However, parallels, while smooth, are not straight, they "curl" toward the nearest pole (i.e., non-zero second derivative, relative to the earth's surface). This accounts for the non-"rectangular" shape of quadrangles and can be replicated on a 2D plane.
Take the lines tangent to the meridian & parallel at the point of intersection. Observe these lines are perpendicular. Hence the meridian & parallel meet at a right angle.
The dual of a geodesic polyhedron, e.g. an icosahedron whose faces have been subdivided is in fact a common and excellent choice for geospatial applications, with https://github.com/uber/h3 being a good implementation.
You can also subdivide the faces of a cube into smaller squares with a quadtree, e.g. https://s2geometry.io/
The Disdyakis triacontahedron's faces are probably too long and skinny for most geospatial applications though.
Well it lends to an aliasing effect, that in Europe is even more comical. You completely lose the major cities of most countries like Ireland, Sweden, Denmark, and Poland. Central Europe is blotted out by Rome. The Romans finally conquer (most of) Germany. ;)
I'm not even sure how accurate the map is, though. St. Petersburg is at the eastern end of the Gulf of Finland, and it would seem that it should be in the same square as Helsinki. St. Petersburg is definitely bigger.

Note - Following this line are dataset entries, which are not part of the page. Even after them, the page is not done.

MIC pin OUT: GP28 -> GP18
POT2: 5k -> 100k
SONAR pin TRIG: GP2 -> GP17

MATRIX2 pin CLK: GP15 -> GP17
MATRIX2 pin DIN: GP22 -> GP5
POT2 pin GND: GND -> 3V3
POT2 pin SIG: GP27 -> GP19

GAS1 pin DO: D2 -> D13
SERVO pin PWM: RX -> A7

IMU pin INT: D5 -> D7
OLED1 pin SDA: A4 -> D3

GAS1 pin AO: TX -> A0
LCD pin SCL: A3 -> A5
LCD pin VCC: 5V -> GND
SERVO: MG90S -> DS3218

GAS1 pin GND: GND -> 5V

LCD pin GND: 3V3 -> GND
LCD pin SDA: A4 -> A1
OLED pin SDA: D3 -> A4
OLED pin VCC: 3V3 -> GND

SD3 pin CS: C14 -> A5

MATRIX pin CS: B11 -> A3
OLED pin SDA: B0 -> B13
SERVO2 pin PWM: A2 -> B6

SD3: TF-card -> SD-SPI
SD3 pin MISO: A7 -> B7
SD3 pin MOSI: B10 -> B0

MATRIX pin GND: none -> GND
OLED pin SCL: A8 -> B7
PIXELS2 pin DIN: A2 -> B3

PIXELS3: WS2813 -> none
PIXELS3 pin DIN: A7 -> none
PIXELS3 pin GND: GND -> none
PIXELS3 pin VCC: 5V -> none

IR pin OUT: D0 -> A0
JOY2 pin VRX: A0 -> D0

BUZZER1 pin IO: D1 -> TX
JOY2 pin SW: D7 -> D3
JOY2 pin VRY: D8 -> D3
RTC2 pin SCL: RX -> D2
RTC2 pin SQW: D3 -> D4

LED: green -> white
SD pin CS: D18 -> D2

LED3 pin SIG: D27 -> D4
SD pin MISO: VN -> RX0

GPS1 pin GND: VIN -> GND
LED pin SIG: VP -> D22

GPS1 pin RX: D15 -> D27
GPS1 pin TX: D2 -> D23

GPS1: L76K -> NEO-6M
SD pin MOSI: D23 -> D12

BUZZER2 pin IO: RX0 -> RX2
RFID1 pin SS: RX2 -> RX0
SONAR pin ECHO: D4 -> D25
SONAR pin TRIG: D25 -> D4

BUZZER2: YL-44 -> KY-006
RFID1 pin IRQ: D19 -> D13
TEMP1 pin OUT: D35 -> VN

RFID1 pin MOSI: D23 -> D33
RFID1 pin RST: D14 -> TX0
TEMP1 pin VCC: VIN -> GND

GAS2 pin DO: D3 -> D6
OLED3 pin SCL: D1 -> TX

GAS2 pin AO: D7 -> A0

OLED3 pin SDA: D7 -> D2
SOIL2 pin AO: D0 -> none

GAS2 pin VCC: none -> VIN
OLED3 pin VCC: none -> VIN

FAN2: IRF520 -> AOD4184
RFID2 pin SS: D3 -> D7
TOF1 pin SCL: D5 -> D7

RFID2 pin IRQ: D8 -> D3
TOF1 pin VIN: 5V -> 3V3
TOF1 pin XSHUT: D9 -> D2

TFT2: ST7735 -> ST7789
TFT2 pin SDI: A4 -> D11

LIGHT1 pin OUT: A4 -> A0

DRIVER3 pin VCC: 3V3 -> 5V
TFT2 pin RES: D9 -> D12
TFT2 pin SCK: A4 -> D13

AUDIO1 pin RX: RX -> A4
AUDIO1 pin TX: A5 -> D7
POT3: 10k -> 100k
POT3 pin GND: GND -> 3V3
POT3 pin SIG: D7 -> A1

I guess it ends up in the same square with Moscow and thus doesn't show up but either the map doesn't show the shoreline of the sea very accurately at all or it's wrong about the location of St. Petersburg.
Helsinki has a population of 650,058 and is located at 60°10′15″N 24°56′15″E while;
Saint Petersburg has a population of 5,351,935 and is located at 59°56′15″N 30°18′31″E
Saint Petersburg is one quadrant south and one quadrant east of Helsinki, or the same quadrant as Moscow as you said.
The bay gets a little thin before Saint Petersburg, and there is a parallel passing exactly through it. I’m guessing that’s whats making Saint Petersburg appear more inline then it is, or—more accurately—makes the shoreline appear to be more to the west then it actually is.
However a striking feature of the linked article is how frequently there's a major city right near a cell edge.
A more useful list might be constructed by some process involving assigning a "city" an imprint size based on population, and a surrounding 'metro area' based on absorbing any weaker cities that overlap until the process either repeats or is matched by a neighboring city.
Yeah I was hoping there was a shape more interesting than a triangle (or a soccer ball)... Those rounded squares and rounded triangles were the best I could find.
I like that idea of building the regions bottom-up.
The South Pole is a particularly interesting case. Clearly the Pole itself is 90 South and the choice of longitude is arbitrary there. However, Amundsen-Scott station, which is a hundred odd metres away, happens to be at ~140 E (89.997553 S!) and due to the map projection it appears as if it's in a totally different place.
It would be interesting to see an interactive version with a free choice of meridians.
A fun thought experiment is to noodle through whether, given the method of choosing cities described, the choice of map projection would influence the resulting list of cities.
Latitude and longitude exist as boundaries outside the domain of map projections. A different projection may draw these lines or curves differently, but they still delineate the same geographic boundaries. E.g. a different projection may not show rectangles, but instead curved regions, but the cities existing in those regions would be the same.
If you are thinking of drawing arbitrary rectangles on arbitrary projections, then you'd have to come up with a rigorous way to define your rectangles. If you don't, then you're just drawing random shapes on other random shapes. Either way, yes, a different projection with the same rectangles drawn over it would yield different answers, and this should be immediately obvious.
I think something more interesting might be like a voronoi diagram of all cities such that the city is in like the top 5 within a 1000 miles radius or something (or just that but without the voronoi part). This should preserve the fact that only the largest cities in some area are present, but eliminate the arbitrariness of the boundaries. I think you would want to compute this with a sweep line algorithm.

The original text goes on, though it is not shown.